The Residential Landlords Association says a recent court case deemed a landlord’s attempt to regain their property as invalid, due to a dispute over a gas safety certificate.
After that landlord was initially granted an order to repossess the property using Section 21 powers, the tenant successfully appealed on the grounds that they were not provided with a gas safety certificate prior to moving in.
Despite the landlord making this available once the tenancy had begun, the court ruled that their Section 21 powers were invalid, referring to a previous similar case in which the certificate was made available less than two weeks after the tenant moved in.
The judge in the appeal said that if the gas safety certificate was not served on the tenant before they took up occupation then a Section 21 notice could not be relied on to regain possession, and the situation could not be resolved by serving one after the moving in date.

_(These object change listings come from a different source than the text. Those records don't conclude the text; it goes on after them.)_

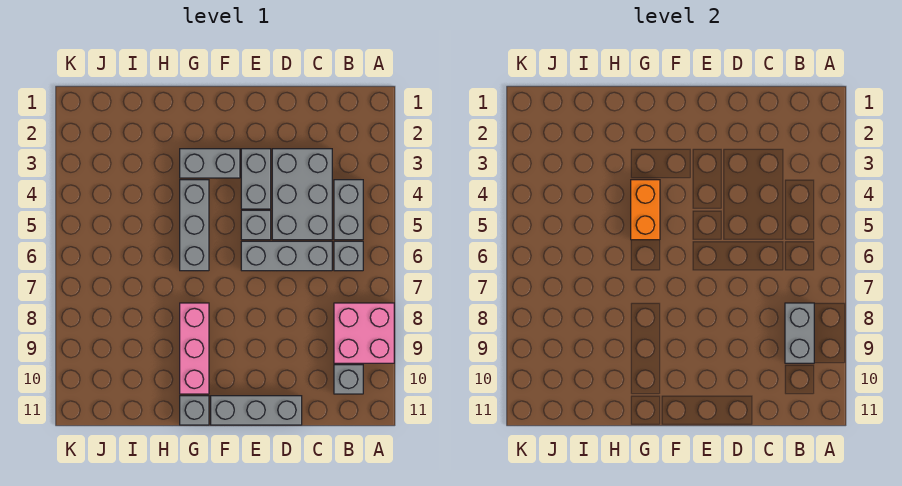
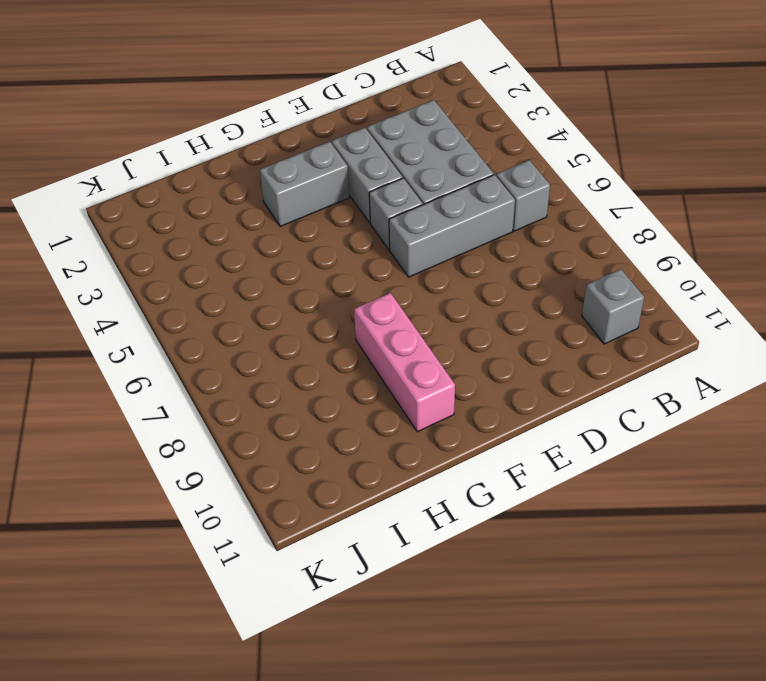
none -> pink brick A8:B9 level 1
none -> grey brick B4:B5 level 1
none -> grey brick D11:F11 level 1

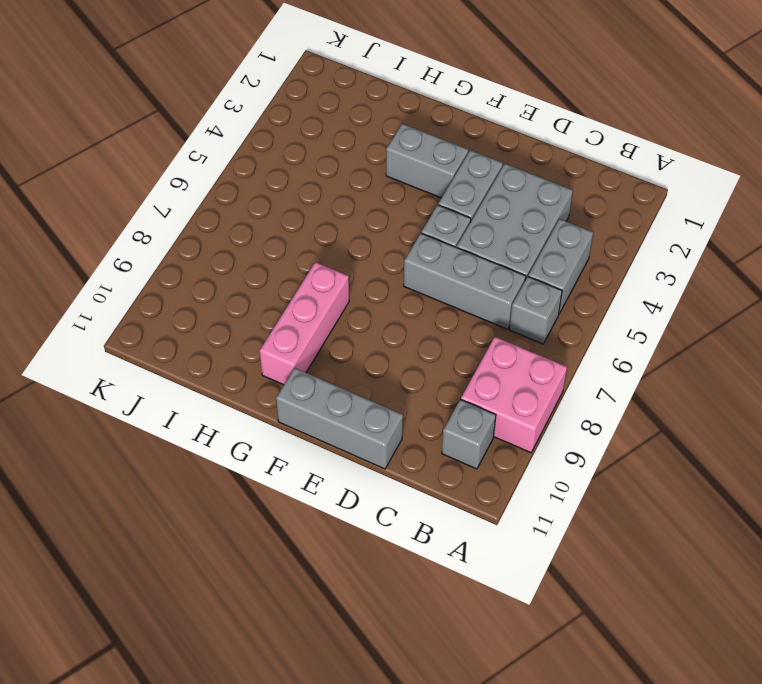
none -> grey brick G4:G6 level 1
none -> grey brick G11 level 1
none -> grey brick B8:B9 level 2

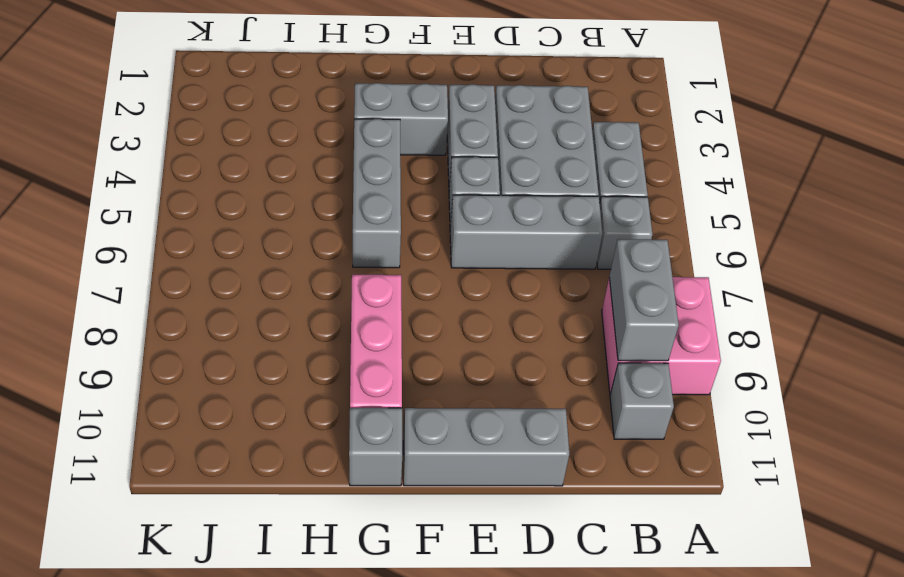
none -> orange brick G4:G5 level 2

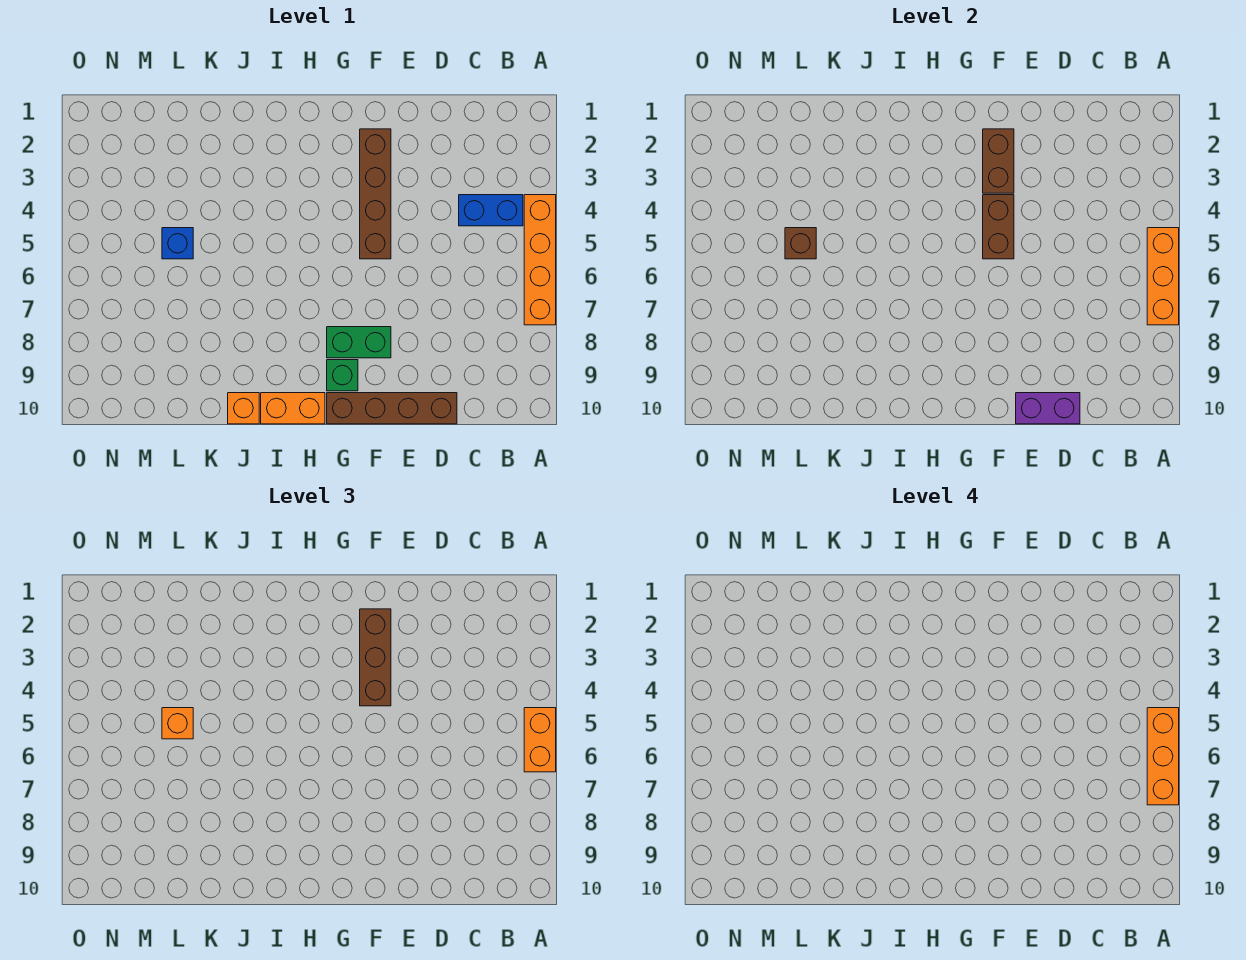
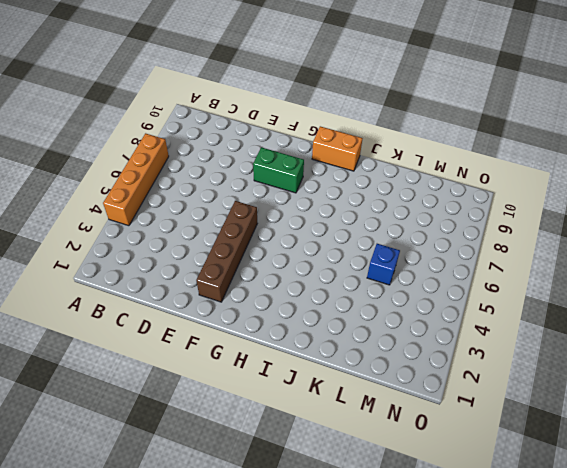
none -> blue brick B4:C4 level 1
none -> brown brick D10:G10 level 1
none -> green brick G9 level 1

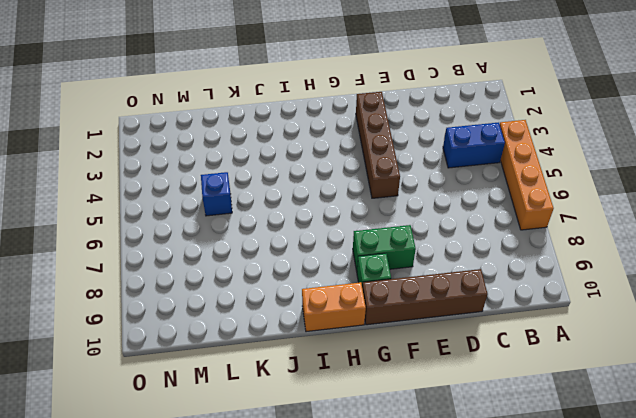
none -> orange brick J10 level 1
none -> orange brick A5:A7 level 2
none -> purple brick D10:E10 level 2

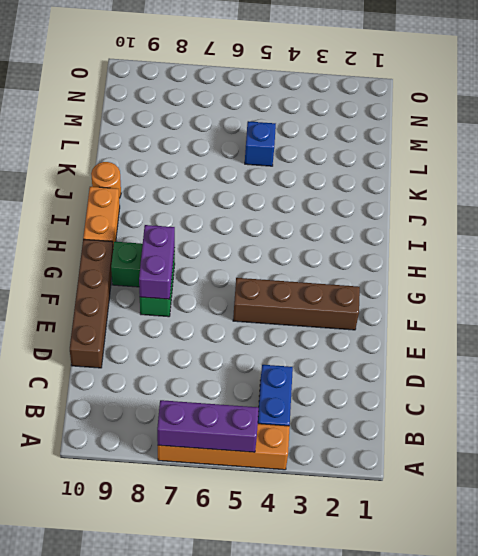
purple brick A5:A7 level 2 -> orange brick A5:A7 level 2
purple brick F8:G8 level 2 -> purple brick D10:E10 level 2
orange round brick J10 level 1 -> orange brick J10 level 1
none -> brown brick F2:F3 level 2
none -> brown brick F4:F5 level 2
none -> brown brick L5 level 2

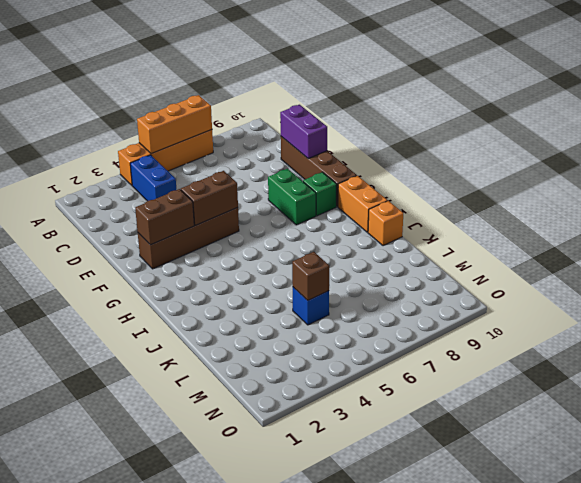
none -> orange brick A5:A6 level 3
none -> brown brick F2:F4 level 3
none -> orange brick L5 level 3

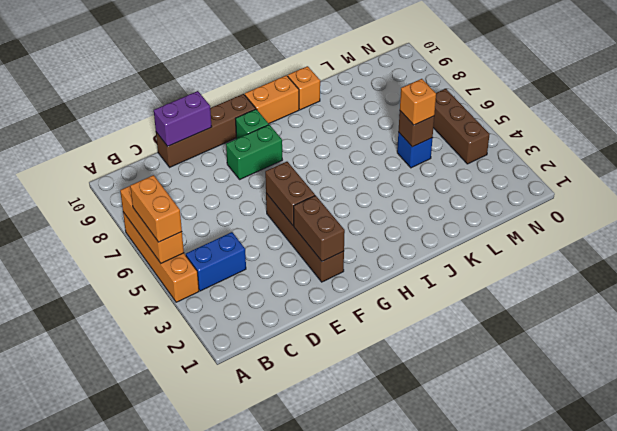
brown brick N4:N6 level 1 -> brown brick F2:F4 level 3
none -> orange brick A5:A7 level 4

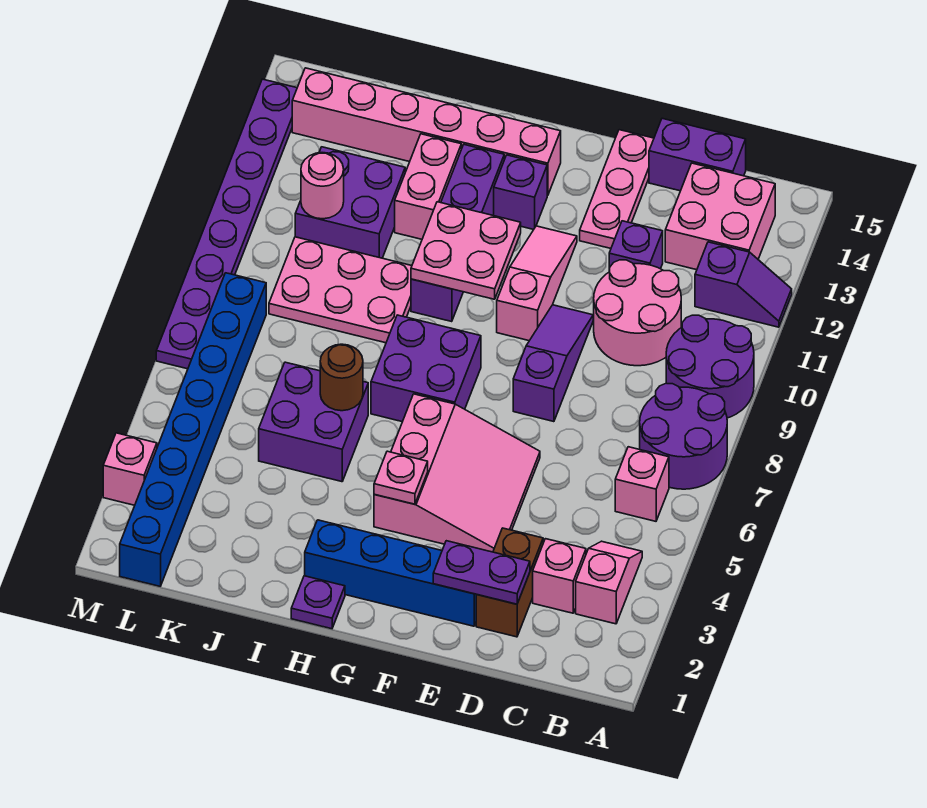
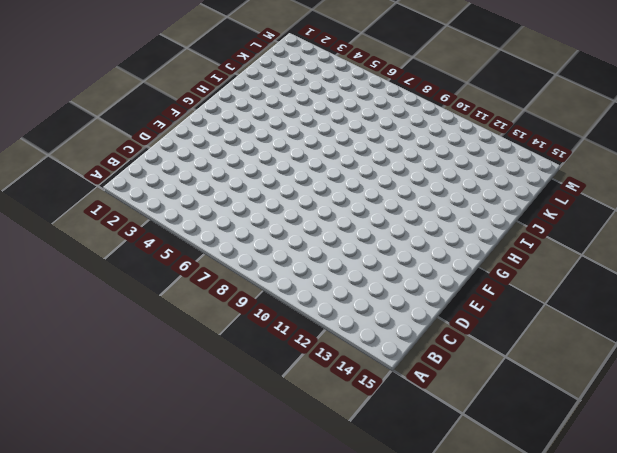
none -> purple round brick A7:B8 level 1
none -> purple round brick A9:B10 level 1
none -> purple slope A12:B12 level 1 top B
none -> pink slope B3:B4 level 1 top 3

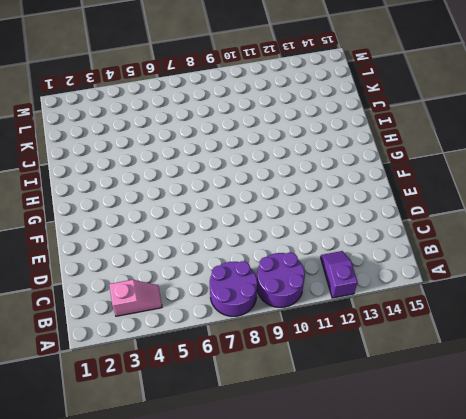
purple slope A12:B12 level 1 top A -> purple slope A12:B12 level 1 top B
none -> pink brick B6 level 1
none -> pink brick B13:C14 level 1
none -> pink brick C3 level 1
none -> pink round brick C10:D11 level 1

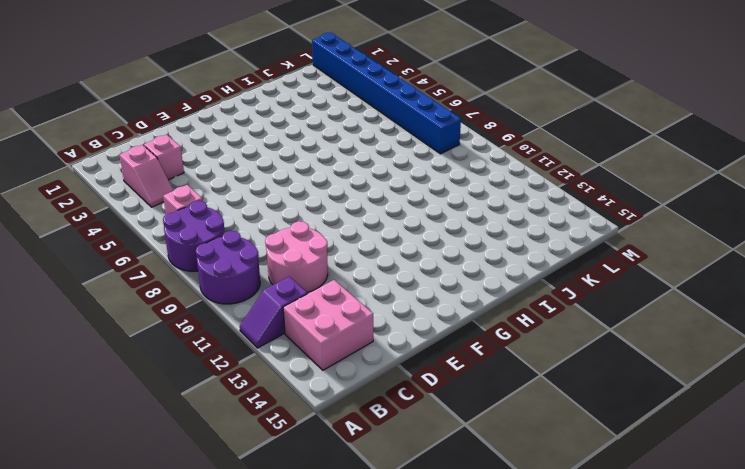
none -> purple brick C15:D15 level 1
none -> brown brick D2:D3 level 1
none -> purple brick D12 level 1
none -> blue brick E2:H2 level 1

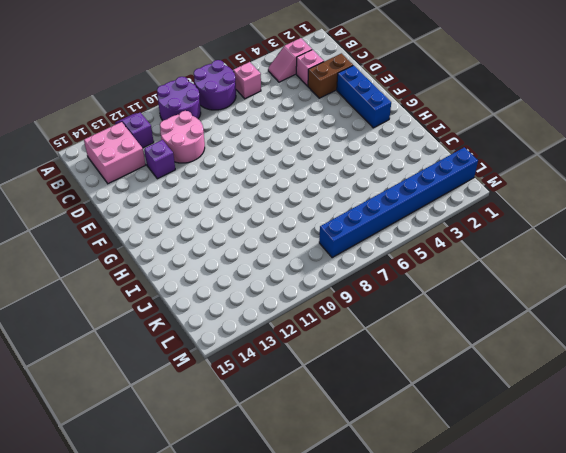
blue brick E2:G2 level 1 -> blue brick E2:H2 level 1
none -> purple brick C15:D15 level 1
none -> pink slope E4:G6 level 1 top G
none -> purple slope E8:E10 level 1 top 8
none -> pink plate E13:E15 level 1

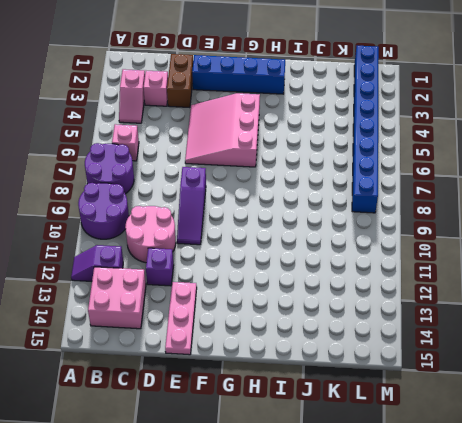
none -> purple brick C15:D15 level 1
none -> pink slope F10:F12 level 1 top 10
none -> purple brick G7:H8 level 1
none -> purple brick G13 level 1

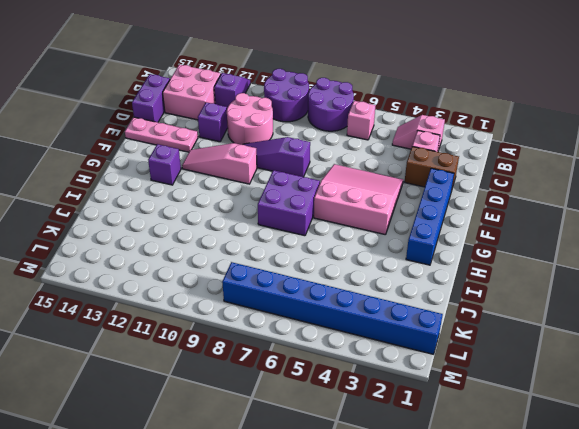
none -> pink brick G14:L14 level 1
none -> purple plate H1 level 1
none -> purple brick H10:H13 level 1
none -> purple brick I5:J6 level 1

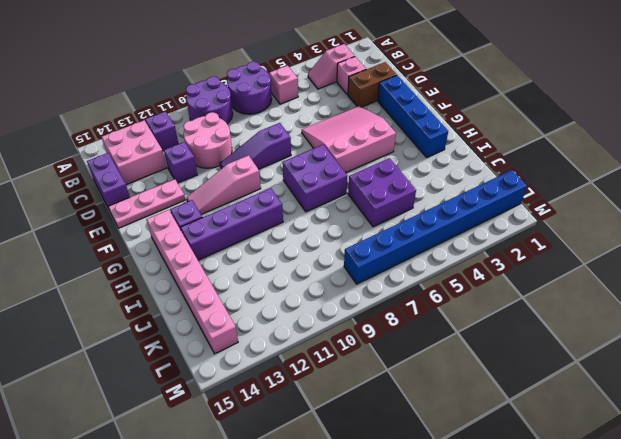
none -> purple plate H1 level 1
none -> pink plate I9:K10 level 1
none -> pink brick I12:I13 level 1
none -> purple brick J11:K12 level 1

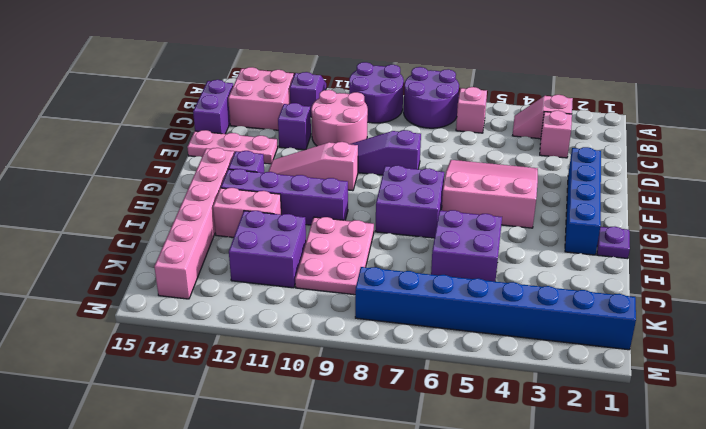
none -> brown brick D2:D3 level 1
none -> pink brick M3 level 1
none -> purple plate M7:M14 level 1
none -> purple plate D2:E2 level 2

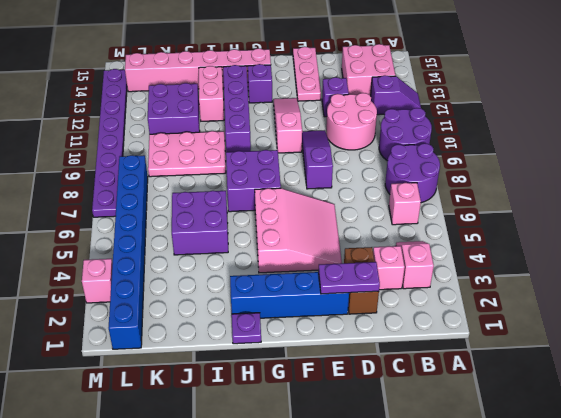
none -> purple brick C15:D15 level 1
none -> pink plate G4 level 2
none -> pink plate G10:H11 level 2
none -> brown round brick I6 level 2

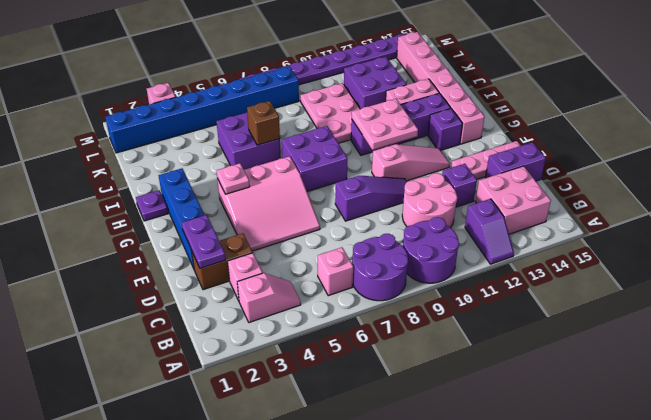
purple brick D14:D15 level 1 -> purple brick C15:D15 level 1
brown brick I6 level 2 -> brown round brick I6 level 2
none -> pink round brick K11 level 2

The RLA is supporting the landlord – Trecarrell House Limited – at the Court of Appeal, on the basis that so long as the gas safety certificate is provided before the Section 21 notice is served, then it is valid.
It argues that the case could breach a landlord’s rights under the European Convention on Human Rights on the basis that it deprives them of their possession.
“Protecting the rights of landlords to repossess properties in legitimate circumstances is key to providing the confidence the sector needs to offer longer tenancies” explains David Smith, policy director for the RLA.
“The landlord in this case was not seeking to shirk their responsibilities and provided the certificates that were needed. We will fight to ensure that if nothing else, logic prevails.”